Ce qui distingue Vitalik Buterin de beaucoup d’entrepreneurs technologiques, c’est son rapport à la célébrité. Contrairement à d’autres figures du secteur, il cultive une image discrète et accorde plus d’importance aux idées qu’à la mise en scène de son succès. Ses prises de parole portent souvent sur l’innovation, l’éthique technologique, le financement des biens communs ou l’avenir d’Internet, plutôt que sur sa réussite personnelle. Une sobriété qui lui a valu le respect d’une large partie de la communauté mondiale — d’autant qu’il a consacré une part de sa fortune à des causes, de la lutte contre la COVID-19 à la sécurité de l’intelligence artificielle.

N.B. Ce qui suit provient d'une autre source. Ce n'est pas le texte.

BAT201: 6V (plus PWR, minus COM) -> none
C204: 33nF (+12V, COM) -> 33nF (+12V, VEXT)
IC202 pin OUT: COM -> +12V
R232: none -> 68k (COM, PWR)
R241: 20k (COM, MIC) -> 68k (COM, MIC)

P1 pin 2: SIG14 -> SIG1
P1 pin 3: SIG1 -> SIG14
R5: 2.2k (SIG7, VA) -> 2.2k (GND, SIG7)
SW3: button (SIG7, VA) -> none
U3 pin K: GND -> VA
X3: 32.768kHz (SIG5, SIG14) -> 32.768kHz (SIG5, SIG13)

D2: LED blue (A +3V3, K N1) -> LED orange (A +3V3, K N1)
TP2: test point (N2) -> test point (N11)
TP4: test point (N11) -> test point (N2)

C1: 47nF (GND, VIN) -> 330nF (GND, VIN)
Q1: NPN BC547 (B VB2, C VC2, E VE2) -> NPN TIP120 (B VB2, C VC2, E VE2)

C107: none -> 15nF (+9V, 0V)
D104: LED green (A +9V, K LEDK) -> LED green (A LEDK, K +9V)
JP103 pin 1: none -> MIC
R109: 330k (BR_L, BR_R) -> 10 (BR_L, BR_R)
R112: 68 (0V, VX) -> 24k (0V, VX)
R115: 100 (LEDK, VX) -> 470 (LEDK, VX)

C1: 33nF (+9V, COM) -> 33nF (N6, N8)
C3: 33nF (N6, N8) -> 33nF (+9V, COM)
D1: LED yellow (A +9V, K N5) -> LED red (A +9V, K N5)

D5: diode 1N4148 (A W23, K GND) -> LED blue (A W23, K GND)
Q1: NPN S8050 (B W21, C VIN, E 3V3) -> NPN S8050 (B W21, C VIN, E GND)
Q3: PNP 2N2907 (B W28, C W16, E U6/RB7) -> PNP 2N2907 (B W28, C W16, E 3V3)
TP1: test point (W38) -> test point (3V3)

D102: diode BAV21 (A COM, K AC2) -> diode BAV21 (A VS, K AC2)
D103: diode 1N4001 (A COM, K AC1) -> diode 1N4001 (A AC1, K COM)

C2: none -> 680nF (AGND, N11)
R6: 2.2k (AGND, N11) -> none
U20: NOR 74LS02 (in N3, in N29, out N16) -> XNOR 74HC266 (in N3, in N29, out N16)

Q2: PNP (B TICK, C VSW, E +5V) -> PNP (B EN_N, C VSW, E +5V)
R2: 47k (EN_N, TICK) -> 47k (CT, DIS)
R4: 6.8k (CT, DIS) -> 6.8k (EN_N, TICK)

Le Canada comme terre d’innovation

Le parcours de Vitalik illustre aussi l’émergence du Canada comme acteur de l’innovation numérique. C’est à Toronto qu’il a grandi, et à l’Université de Waterloo qu’il a étudié l’informatique avant de tout quitter, en 2014, grâce à une bourse de 100 000 $ offerte par l’investisseur Peter Thiel. Or Waterloo, Toronto, Montréal et Vancouver sont devenues, ces dernières années, des pôles technologiques reconnus à l’échelle internationale, où chercheurs en intelligence artificielle, ingénieurs et entrepreneurs contribuent à faire du pays un terrain fertile pour les idées capables de transformer des industries entières.

Le pouvoir d’une vision

À une époque où l’on associe souvent l’innovation aux grandes entreprises, l’histoire de Vitalik Buterin rappelle qu’une seule personne peut parfois déclencher un changement mondial. Un ordinateur, une conviction, et suffisamment de persévérance pour continuer à construire quand la plupart des gens n’y croient pas encore.

Parfois, c’est ainsi que commencent les révolutions les plus importantes : par une idée, et par quelqu’un d’assez tenace pour y croire avant tout le monde.

À méditer

À 19 ans, on lui aurait sans doute conseillé de finir ses études avant de « changer le monde ». Il a fait l’inverse. Toutes les idées ne méritent pas qu’on quitte tout — mais certaines, peut-être, méritent qu’on les prenne enfin au sérieux.